Valises presque bouclées, Jeanne passe une dernière fois au siège lyonnais rencontrer son directeur commercial, Samuel, avant de rejoindre la filiale britannique pour une durée de 3 ans. À la fin du rendez-vous, elle lui glisse une dernière petite question a priori anodine : « tu penseras à me dire quelle imposition je supporterai lorsque j’exercerai l’année prochaine mes BSPCE et vendrai mes actions ? ». Cette question nécessite en pratique une analyse fine.

En préambule, il conviendra de se pencher sur la date exacte de la prise de résidence fiscale au Royaume-Uni.

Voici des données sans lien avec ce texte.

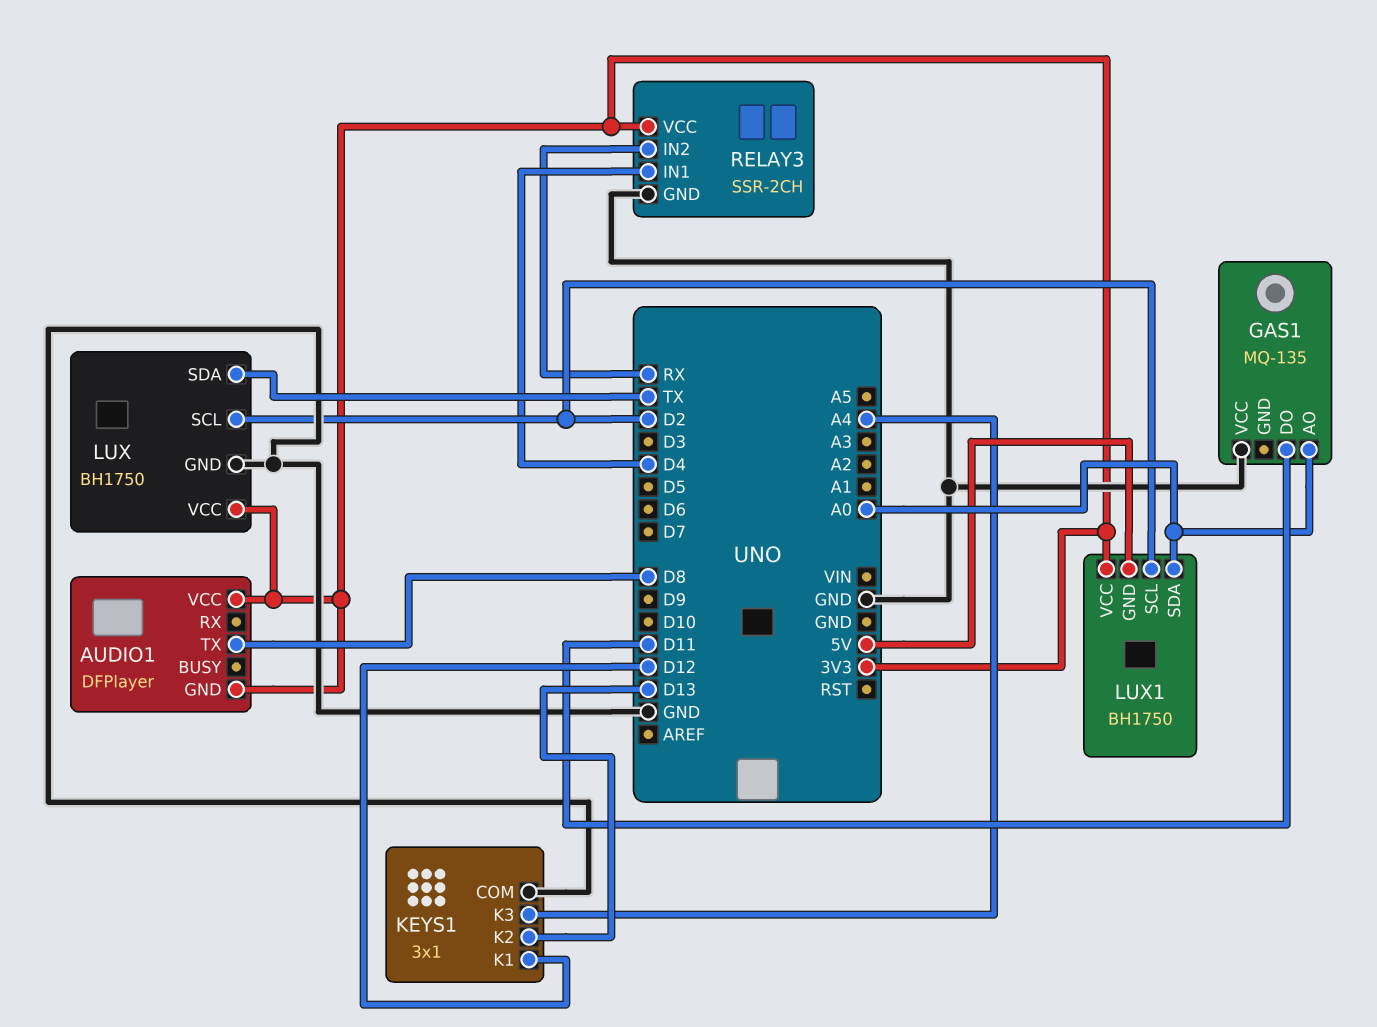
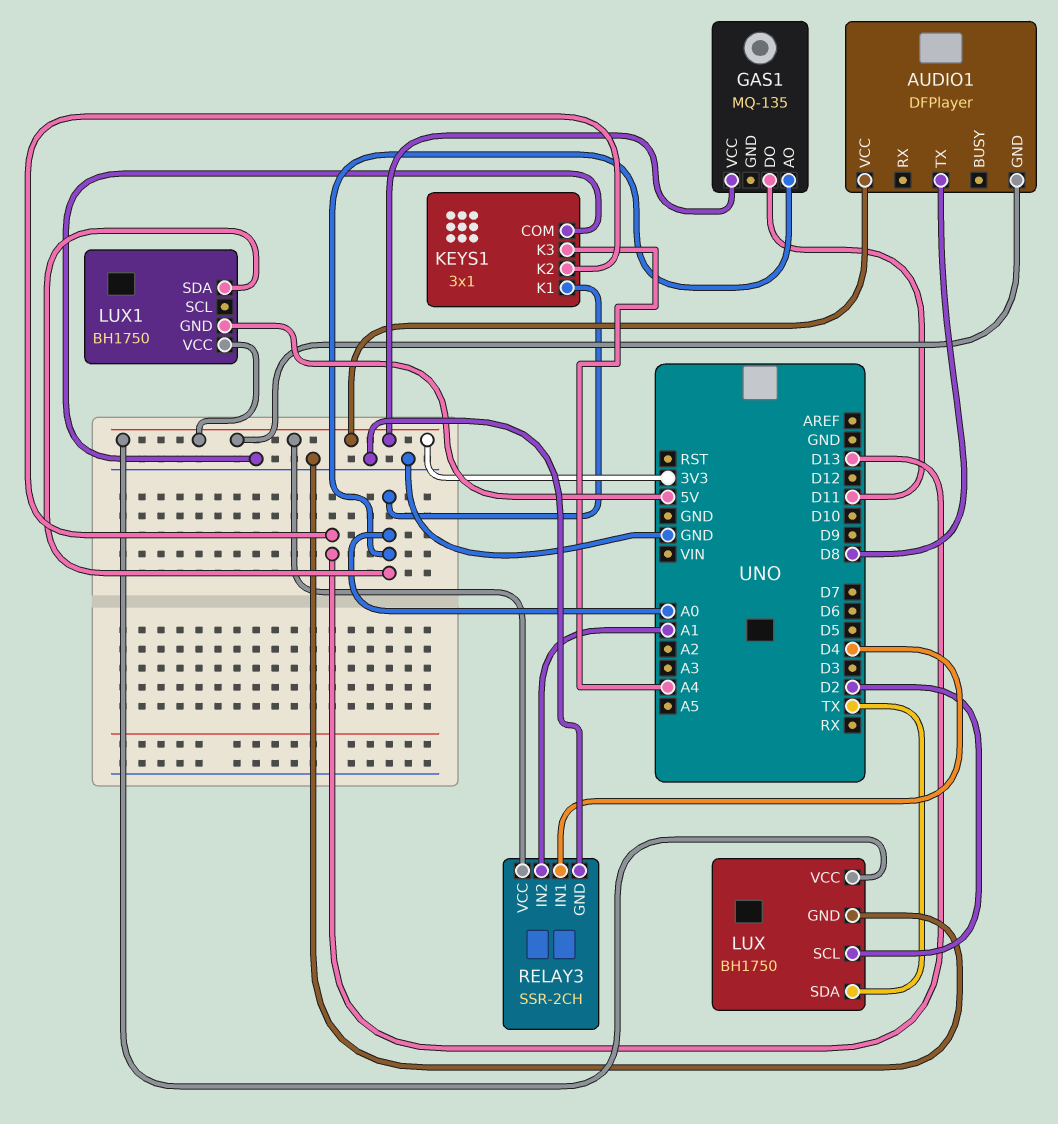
GAS1 pin VCC: GND -> 3V3
KEYS1 pin K1: D12 -> A0
LUX1 pin SCL: D2 -> none
RELAY3 pin IN2: RX -> A1

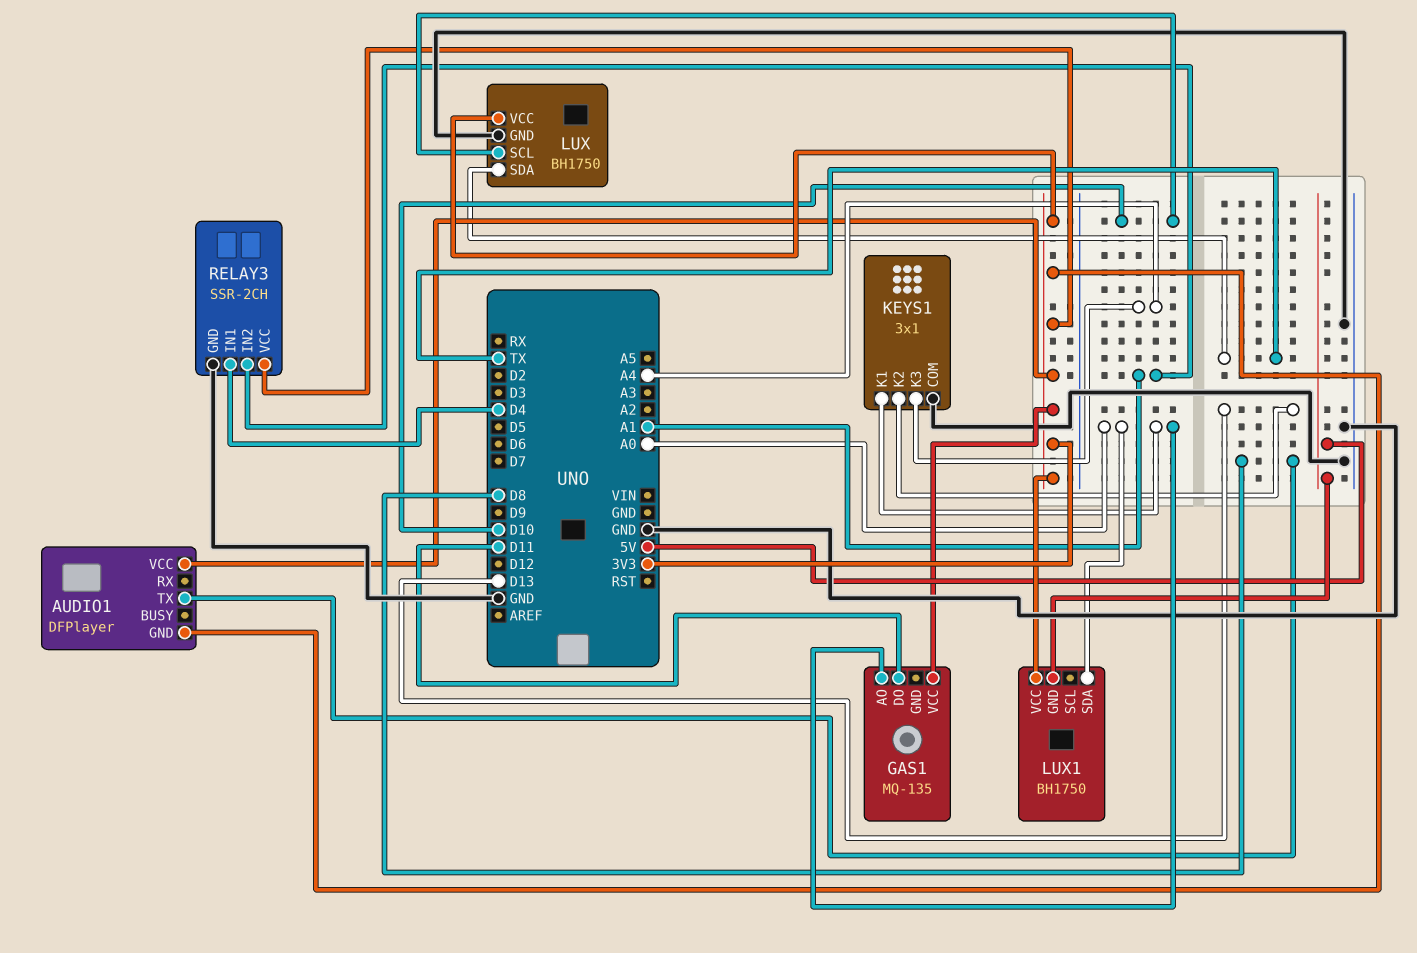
LUX pin SCL: D2 -> D10

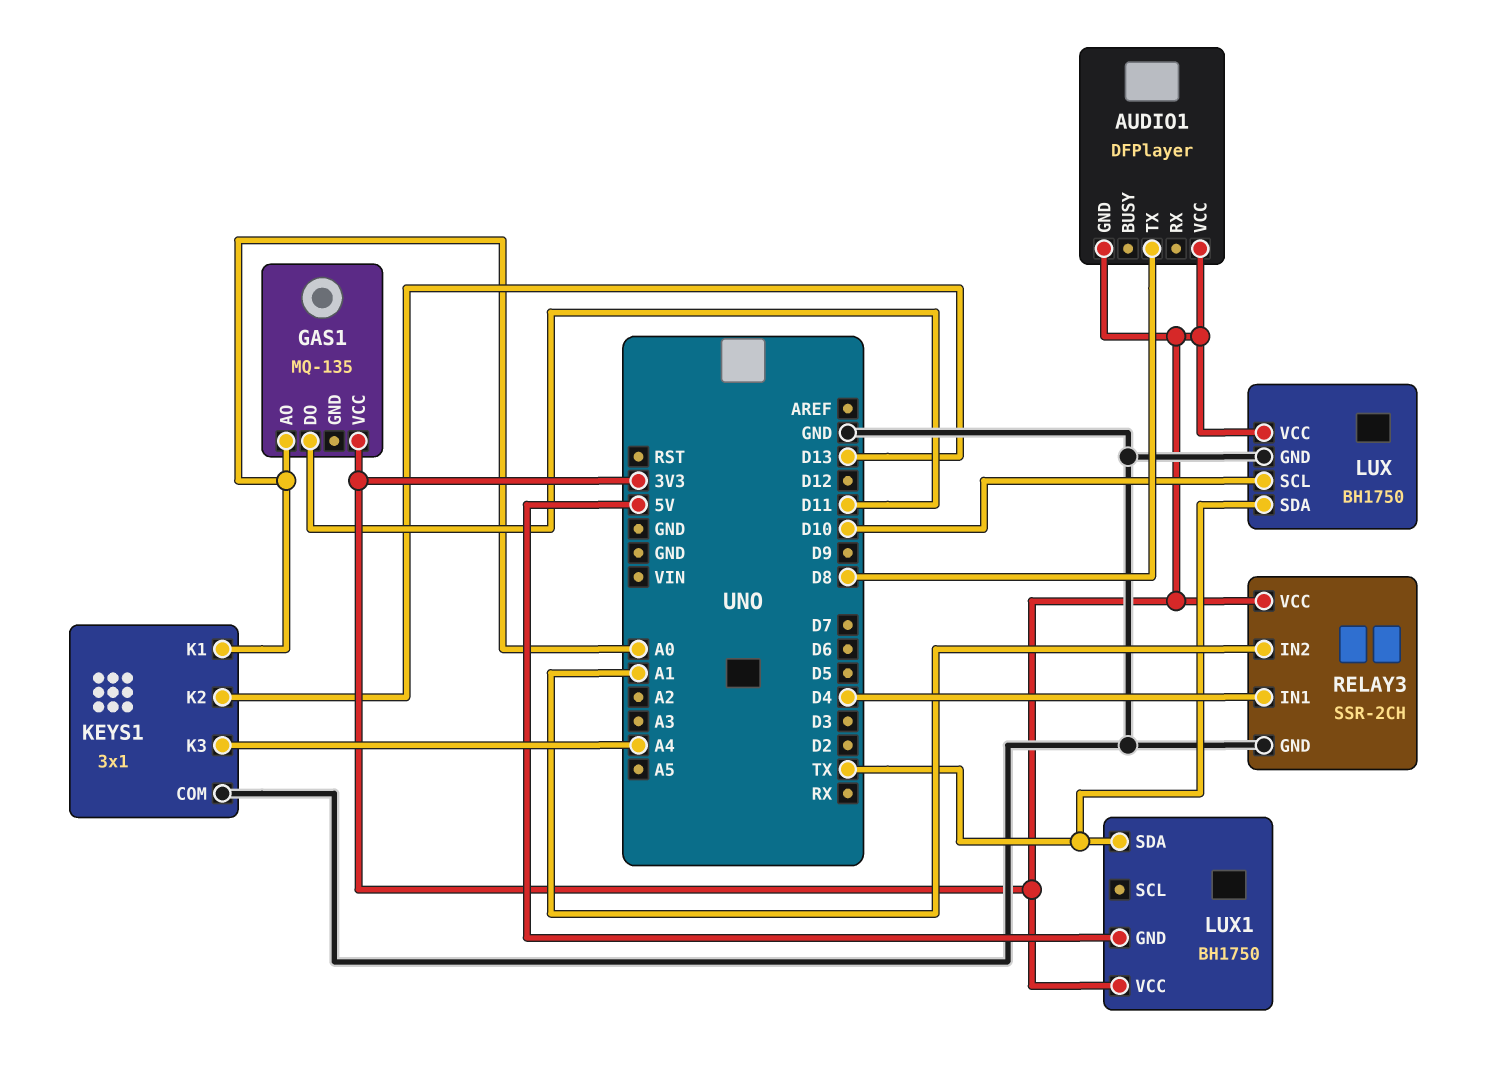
LUX1 pin SDA: A0 -> TX

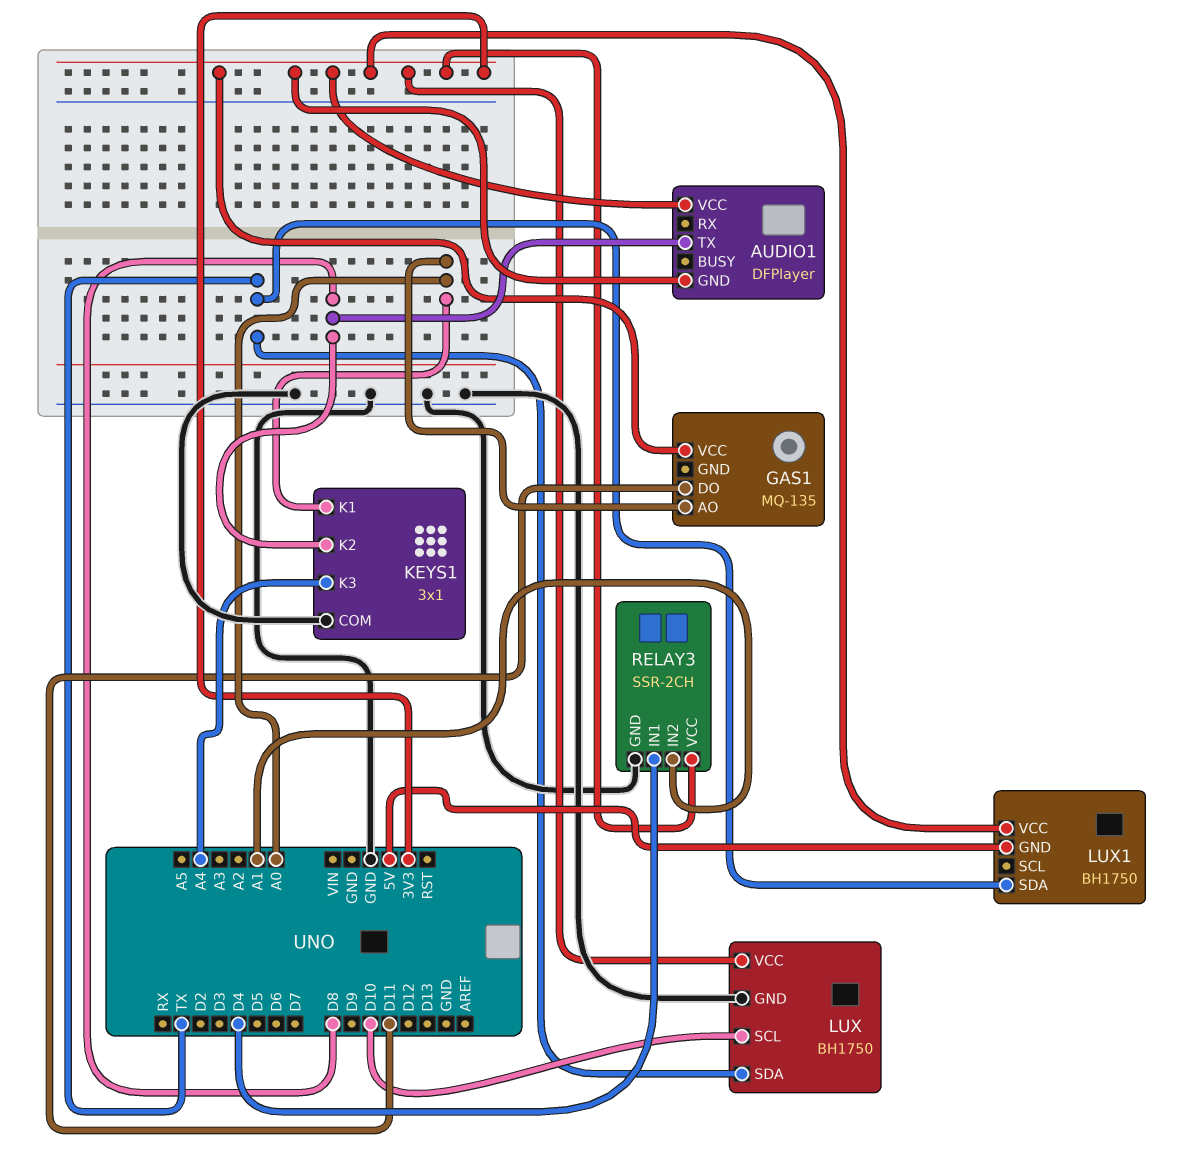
KEYS1 pin K2: D13 -> D8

Le mari de Jeanne la rejoignant avec ses deux enfants mineurs à la fin de la scolarité en juillet prochain, Il faudra vérifier auprès de conseils français et britanniques la date exacte de prise de résidence fiscale britannique de Jeanne et de son mari. En effet, les administrations fiscales n’apprécient guère les situations d’apatrides fiscaux ou de couples qualifiés de « couples mixtes », l’un étant résident britannique et l’autre résident français. Un suivi des déclarations des revenus effectuées tant en France qu’au Royaume-Uni sera également nécessaire afin d’assurer une cohérence sur la position fiscale retenue et la défendre en cas de questions des autorités fiscales des deux pays.

Ensuite, une revue de la documentation contractuelle (notamment les lettres d’attribution et les plans de BSPCE) s’imposera.

Lorsque les BSPCE sont attribués en rémunération de service futurs, la revue de la documentation contractuelle visera à déterminer la période dite « de référence » qui court de la date d’attribution des bons (« grant ») à la date à laquelle le salarié a définitivement acquis le droit à exercer le bon (« vest »), peu importe qu’il ne puisse pas les exercer tout de suite.

Cette étape peut s’avérer complexe car les plans peuvent certes prévoir le cas simple d’un droit d’exercer 100 % de bons en cas de présence du salarié un an après l’attribution de ces bons mais aussi des cas un peu plus complexes avec des droits acquis à exercer par tranche (25 % au bout d’un an, et le solde en % mensuel) et/ou d’autres conditions que la seule présence du salarié. Dans ces hypothèses plus complexes, nous serons en présence de plusieurs périodes de référence pour un même plan.

Une fois cette ou ces périodes de référence déterminées, en présence d’un contribuable en situation de mobilité internationale, la seconde étape consistera à effectuer un sourcing du gain d‘exercice (différence entre la valeur des actions au jour de l’exercice des bons et le prix d’acquisition des actons) c’est-à-dire réaliser un décompte des jours passés en France et à l’étranger (en pratique, prise en compte des périodes de résidence fiscale en France et à l’étranger sauf exceptions). Il permettra de déterminer le pourcentage du gain d’exercice taxable en France et à l’étranger.

En France, le fait générateur de l’imposition du gain d’exercice de source française est constitué par la cession des actions. La société reportera ce gain sur le formulaire n°2494-BIS-SD à déposer du Service des Impôts des Entreprises de son siège au plus tard le 15 du mois suivant le trimestre civil au cours quel duquel a lieu le paiement et acquittera les impositions dues (12,80 %, 19 % ou 30 %). Toutefois, il faudra s’assurer que les autorités fiscales du nouvel état de résidence partagent la même vision de la période de référence, du sourcing, du fait générateur (au moment de l’exercice ou de la cession des actions ?) ainsi que des modalités d’élimination d’une éventuelle double imposition.

La troisième étape consistera à déterminer les modalités d’imposition de la plus-value de cession (différence entre le prix de cession des actions et la valeur des actions au jour de l’exercice) en France et dans le nouvel état de résidence en application des dispositions de droit interne des deux pays et des dispositions des conventions fiscales internationales.

Enfin, si les bons ont été exercés avant le départ mais n’ont pas encore été cédés, la problématique de l’Exit-Tax devra être regardée en ce qui concerne le gain de cession latent. Le gain d’acquisition réalisé avant le départ n’est, pour sa part, pas inclus dans l’assiette de l’Exit-Tax.

Samuel relève subitement la tête pour s’adresser à Jeanne mais elle a déjà quitté le bureau, il n’a même pas entendu son « à bientôt ». Il esquisse toutefois un sourire, Jeanne a en effet oublié de lui poser une question sur l’imposition des actions gratuites qui vesteront (transfert de propriété des actions) l’année prochaine … Il ne doute pas qu’elle lui en parlera prochainement.